Georgia-Cumberland Conference of Seventh-day Adventists

Saved From Suicide

Image attributed to: Kmiragaya/

The following is the firsthand account of a woman, who has asked to remain anonymous, about God rescuing her from taking her own life. He did it through the help of a flyer advertising an upcoming meeting, The Daniel Challenge, that the Ellijay Church (Ellijay, Ga.) was hosting.

Her Story

Up until seven years ago, I lived a normal life. I had been married for 32 years to a wonderful man. We both worked hard. Life was not always on the mountaintop, and we had our share of being in the valley, but with God’s help and guidance, we overcame. We had two beautiful children and several incredible grandchildren.

Then I was told I needed to undergo emergency surgery. After that, my life was never the same. The doctor tried several different kinds of hormone therapy, but my life never really returned back to normal.

My daughter-in-law decided she didn’t want to be a wife or a mother anymore, so my son moved back home with his 8-month-old. I raised my grandson for five years, which brought much joy into my life! Having him close helped me deal with my health problems.

Some time later, my son remarried his ex-wife, at which point she refused to let me see my grandson anymore. She said he and I were too close. I found that to be the hardest valley I had ever encountered.

I am so ashamed of the many wrong choices I made after that. I divorced my husband, and the consequences for my numerous poor decisions started catching up with me. It seemed like no matter how hard I tried, I just could not forgive myself and get my life back on track. Knowing how much I had disappointed my children, grandchildren, and, most importantly, my Heavenly Father was more than I could handle. I decided to end my life.

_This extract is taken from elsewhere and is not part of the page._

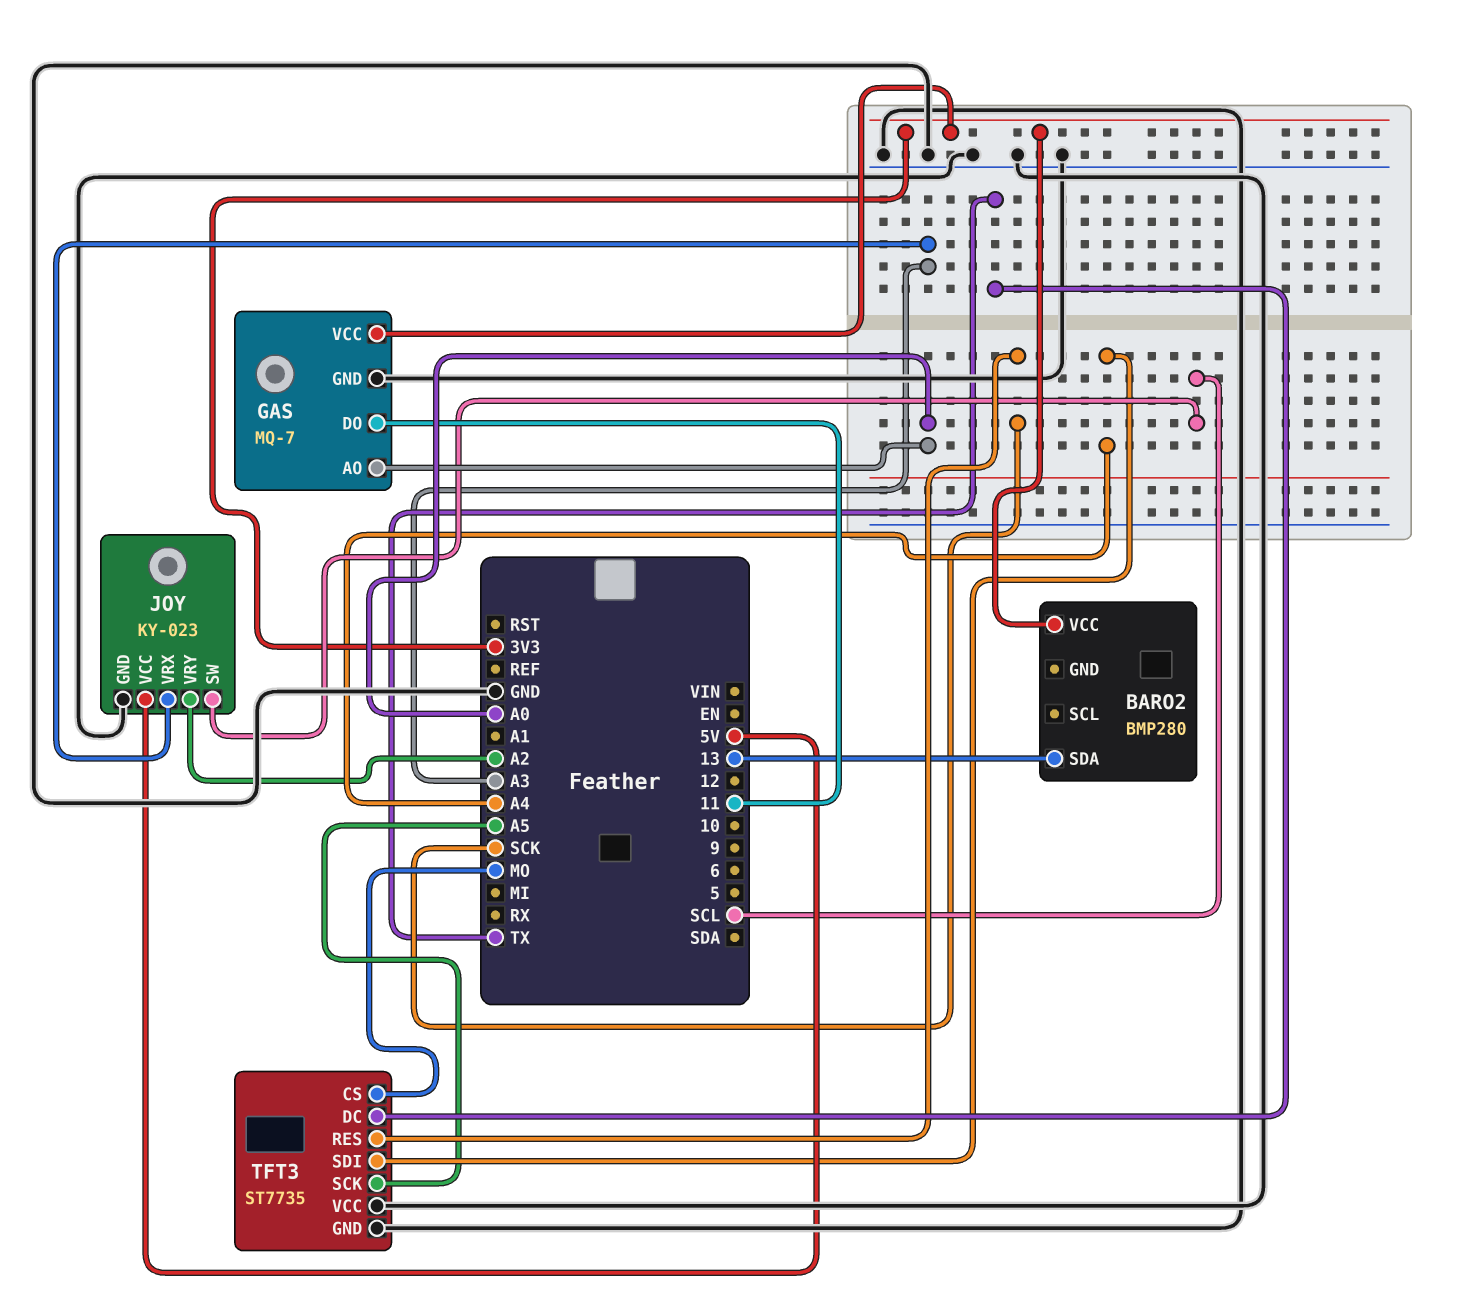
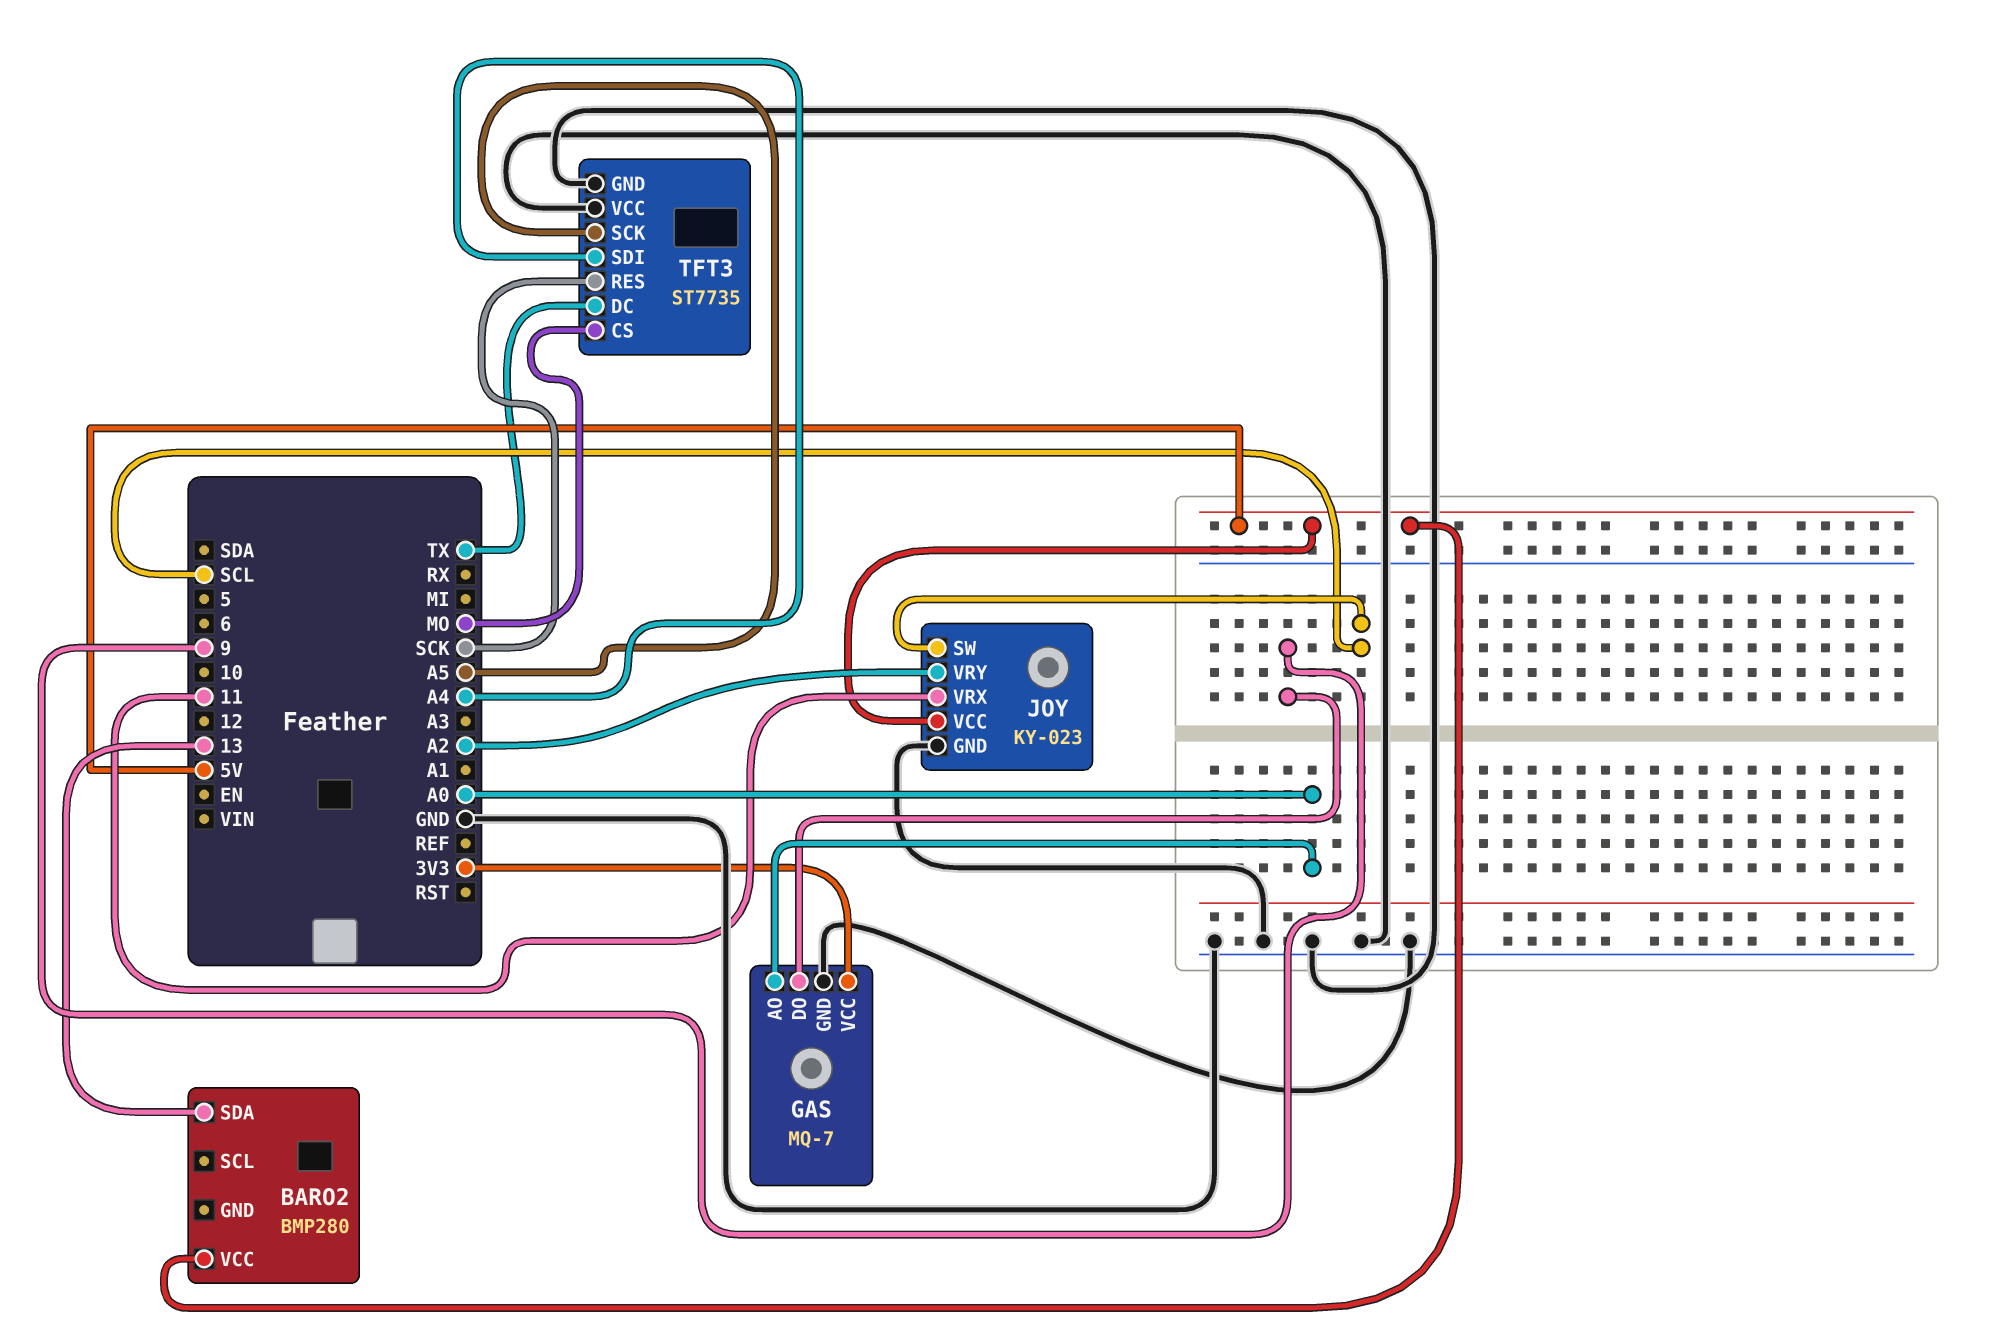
BARO2 pin VCC: 3V3 -> 5V
GAS pin DO: 11 -> 9
JOY pin VRX: A3 -> 11

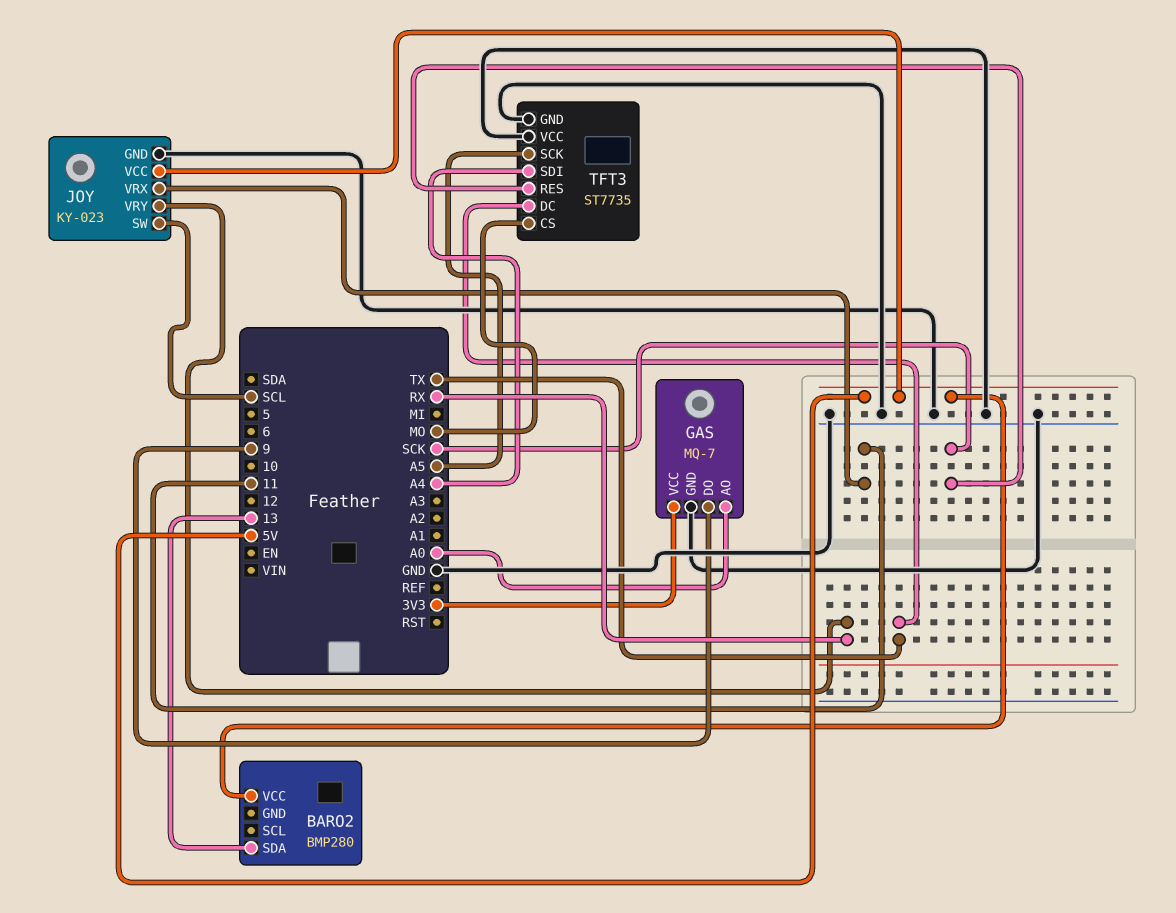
JOY pin VRY: A2 -> RX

I made plans to go to Pigeon Forge, Tenn., and end it there. On my way out the driveway, I was impressed to get the mail. When I opened the mailbox, the only thing it contained was a brochure about a seminar. More junk mail, I thought, and threw it on the passenger’s seat.

When I arrived in Pigeon Forge, I got everything unloaded from my car and into the motel room. I threw everything on the bed and began to cry and pray, knowing this would not be easy. As I sat down on the bed, my eyes focused on the piece of junk mail I had gotten out of my mailbox earlier. The brochure looked as huge as the bed. I knew God wanted me to read it, so I picked it up and began reading.

As I read, I realized I had never heard anything like this before, and I became really interested! A church wanted to help me with my health! I went outside with the flyer in my hand and began walking up and down the river behind the motel. I prayed and asked God for His guidance.

Peace began to overtake me. I had not experienced that kind of peace in years. I knew I could not do what I had gone there to do—I had to get home and sign up for this “Daniel Challenge” program!

I am so thankful for everyone who had a hand in putting together that seminar. My life will never be the same—I am forever changed! I am most thankful to God for giving me the desire to stop at the mailbox that day to grab the “junk mail” it contained!

The Rest of the Story

One evening during The Daniel Challenge, an elder noticed a young man with fishing gear walking toward the small lake that is nestled in the valley on the church property. Understandably, the lake is not open for public use, so the elder went to let the youth know he shouldn’t be there. As the elder approached him, he found out he was actually the son of one of the people attending the meetings. The elder told him he was welcome to fish but would appreciate him releasing anything he caught.

The young man had good success with his angling, so the next night, he brought a friend. When the elder saw this, his first response was to explain that he had given permission for the one but not both. Instead, he simply went over and asked how things were going. They were both doing well and had caught a couple of large fish.

Following that night’s meeting, the participants went down to walk around the lake for a few minutes, as they did each evening. As the lady who shared her story about “a foiled trip to Pigeon Forge” was walking by the two youth fishing, she recognized the one young man’s friend. He was none other than her grandson, whom she had raised in her own home. He was the best friend of the son of one of the other attendees. She had not seen him for several years, but because of the great God we serve, she was able to visit with him three times throughout the rest of the week.

“For I know the thoughts that I think toward you, says the Lord, thoughts of peace and not of evil, to give you a future and a hope” (Jer. 29:11, NKJV).